Considerations for creating compressed tables.
Sets data compression to NULL when you create a table.
Preserves the existing compression level when you modify a table.
Sets all partitions to the compression level specified in the create table clause.
You can create a table with table-level compression but leave some partitions uncompressed, which allows you to maintain uncompressed data in an active partitions format, and to periodically compress the data when appropriate.
The SAP ASE server supports partition-level compression for all forms of partitioning except round-robin partitions.
All fixed-length data smaller than 4 bytes is ineligible for row compression. However, the SAP ASE server may compress these datatypes during page-index compression.
All data, fixed or with a variable length of 4 bytes or larger, is eligible for row compression.
By default, the SAP ASE server creates uncompressed nonmaterialized computed columns.

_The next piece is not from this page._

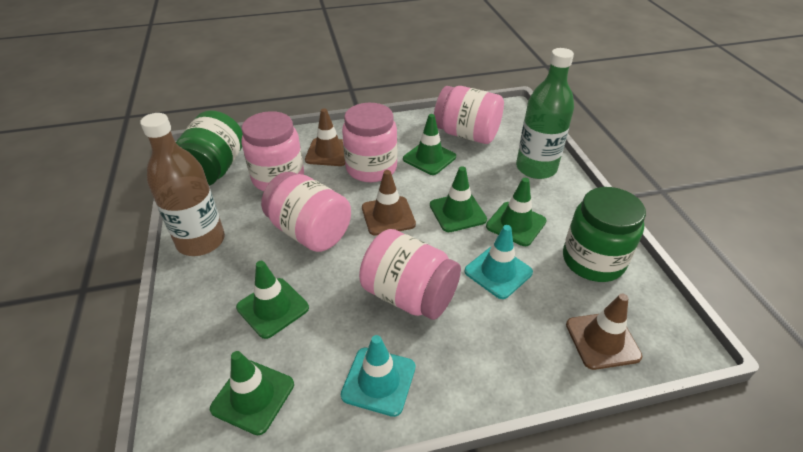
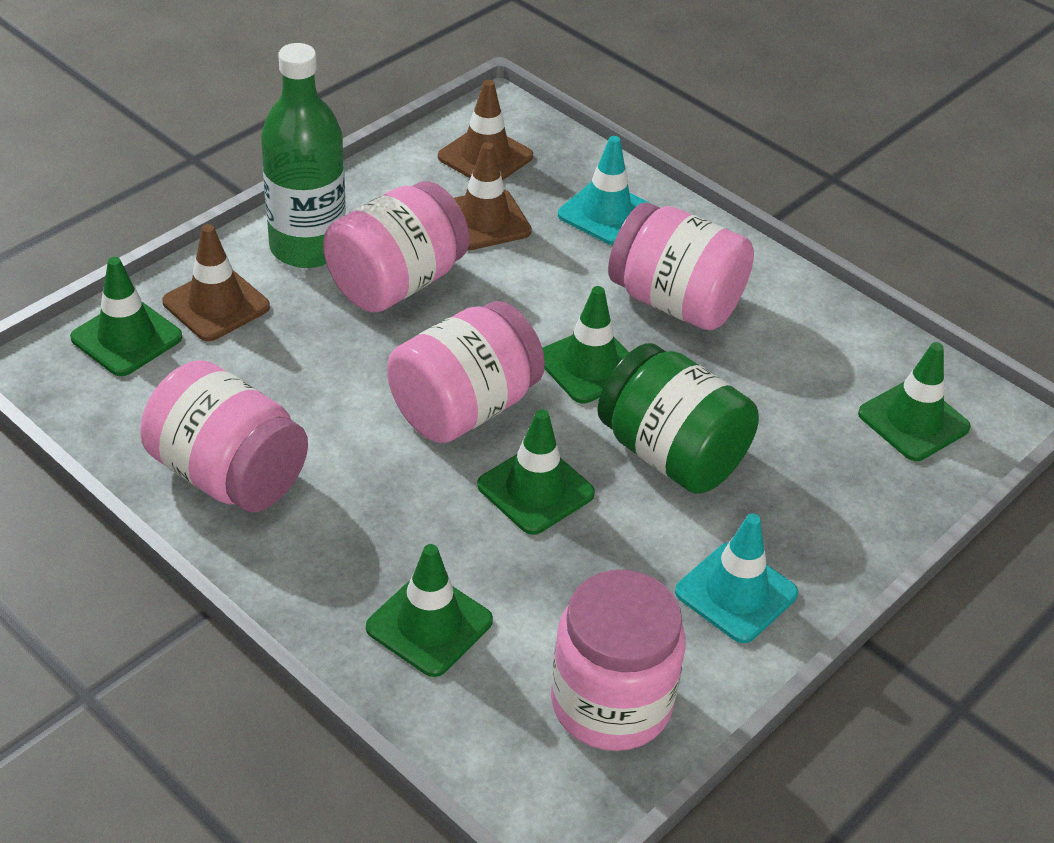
brown bottle: 1 -> 0
green jar: 2 -> 1

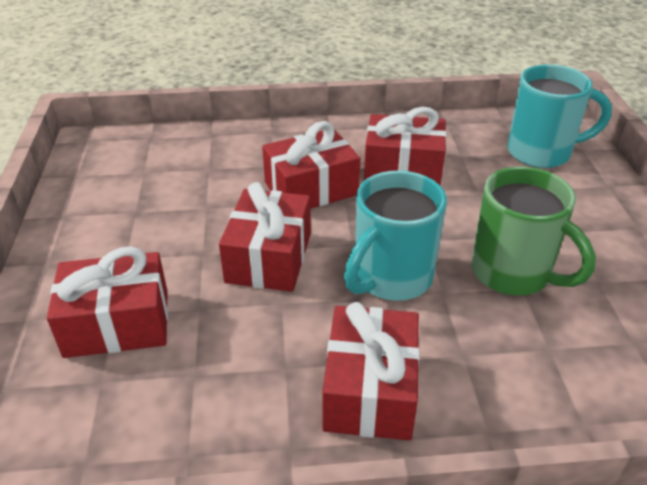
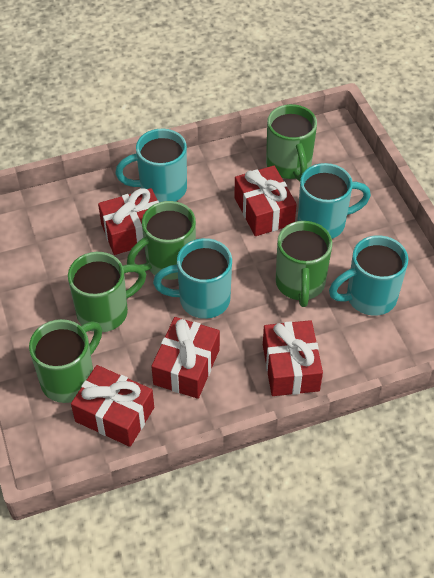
green mug: 1 -> 5
turquoise mug: 2 -> 4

The SAP ASE server first compresses the columns eligible for compression at the row level. If the compressed row is longer than the uncompressed row, the SAP ASE server discards the compressed row and stores the uncompressed row on disk, ensuring that compression does not waste space.
Data pages may simultaneously contain compressed and uncompressed data rows.
You may compress fixed-length columns.
You can use the with exp_row_size clause to create compressed data-only-locked (DOL) tables only for fixed-length rows. You cannot use the with exp_row_size clause on allpages-locked (APL) tables.
If you specify an expected row size, but the uncompressed row length is smaller than the expected row size, the SAP ASE server does not compress the row.
After you enable compression for a table, all bcp and DML operations that are executed on the table compress the data.
Compression may allow you to store more rows on a page, but it does not change the maximum row size of a table. However, it can change the effective minimum row size of a table.
Use not compressed for columns that could be row- or page-index compressed, but for which the nature of the column makes compression inapplicable or meaningless (for example, columns that use the bit datatype, encryption, or a timestamp column).
Compressing a table does not compress its indexes.